This article explains what KYC vs KYB means today, why it matters in India’s evolving fraud landscape, and how enterprises can strengthen both customer and business identity checks in 2026.
TL;DR
- India faces rising digital fraud, with 36 lakh cases in 2024 causing ₹22,845 crore losses, pushing firms to rethink KYC and KYB as separate but connected safeguards.
- KYC verifies individual identities while KYB uncovers business legitimacy, ownership, and hidden risks, making both essential for AML compliance.
- Firms should adopt a risk-based approach, using SDD, CDD, and EDD to allocate effort efficiently across individuals and corporate clients.
- Advanced tools like HyperVerge enable AI-driven KYC/KYB, liveness detection, and continuous monitoring, helping Indian businesses onboard faster, stay compliant, and reduce fraud exposure.

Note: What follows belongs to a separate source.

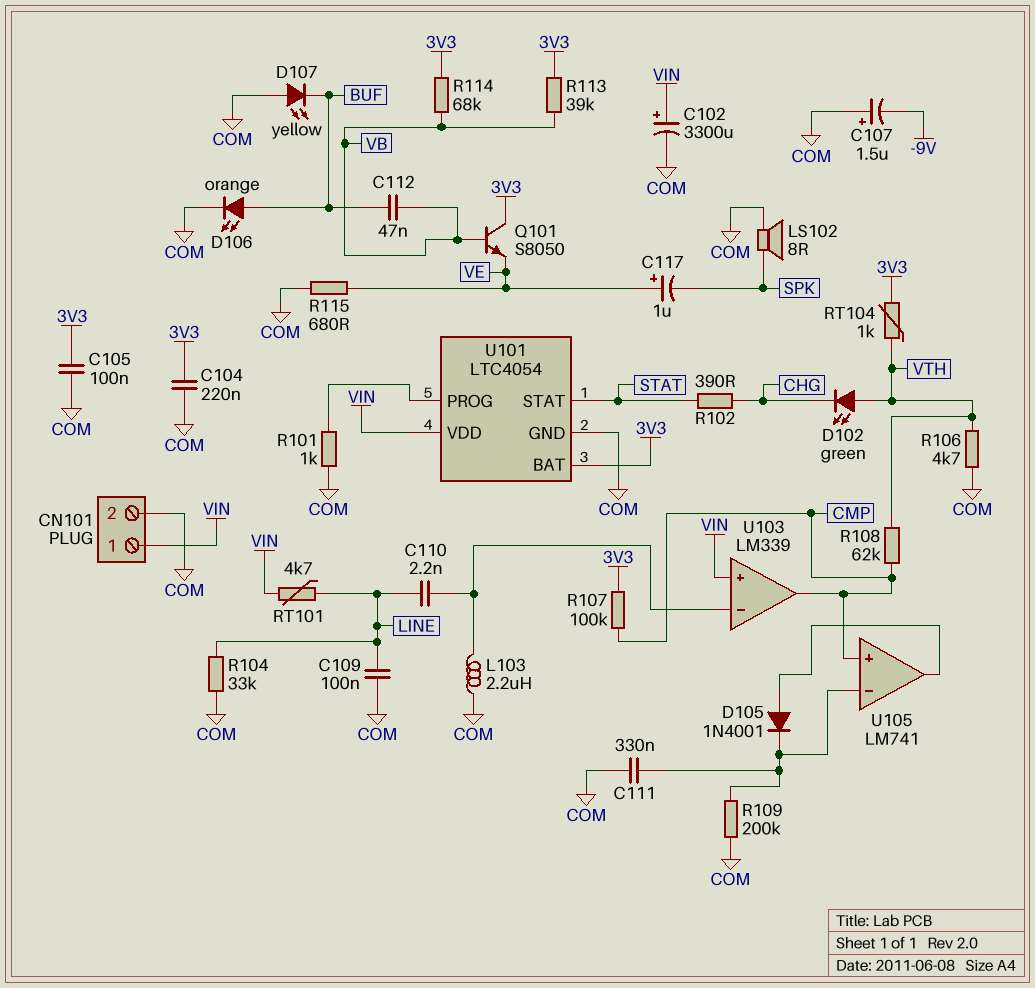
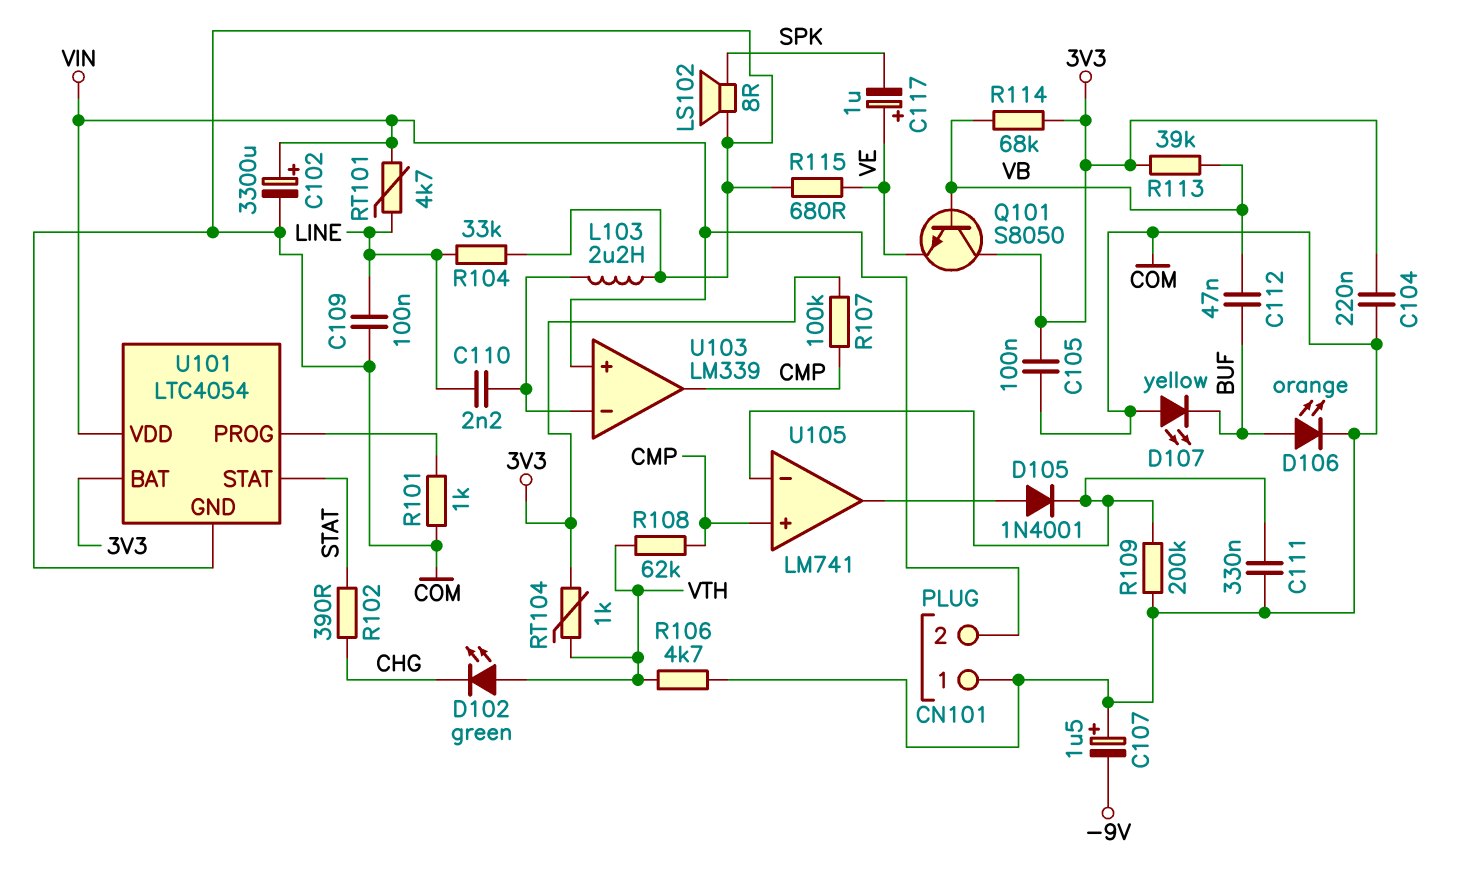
CN101 pin 1: VIN -> COM
CN101 pin 2: COM -> VIN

- Emerging threats like AI deepfakes, synthetic identities, perpetual verification, and DPDP Act enforcement require continuous updates to processes, keeping institutions proactive in 2026.
KYC vs KYB at a Glance: Quick Comparison Table

Before we unpack the differences, let’s simplify KYC vs KYB into a clear, side-by-side view so you can see the distinction instantly.
| Criteria | KYC (Know Your Customer) | KYB (Know Your Business) |
| Purpose | Verify the identity of an individual customer before providing financial services | Verify the legitimacy, ownership structure, and risk profile of a business entity before onboarding |
| Who is Subject to It | Individual customers opening bank accounts, wallets, credit lines, or investment accounts | Companies, partnerships, LLPs, startups, merchants, and corporate clients |
| Key Documents | PAN card, Aadhaar, passport, address proof, photograph | Certificate of incorporation, PAN of entity, GST registration, Memorandum and Articles of Association, board resolution, and ownership details |
| Regulatory Bodies (India) | Reserve Bank of India, Securities and Exchange Board of India | Reserve Bank of India, Financial Intelligence Unit-India |
| Complexity | Relatively straightforward identity verification | Higher complexity due to layered ownership, cross-border exposure, and Ultimate Beneficial Owners (UBO) tracing |
| Frequency | Conducted at onboarding and periodically updated | Conducted at onboarding, with enhanced due diligence based on risk classification |
What is KYC (Know Your Customer)?
To understand KYC vs KYB, you must first understand what KYC actually does and why regulators treat it as the first line of defense against financial crime.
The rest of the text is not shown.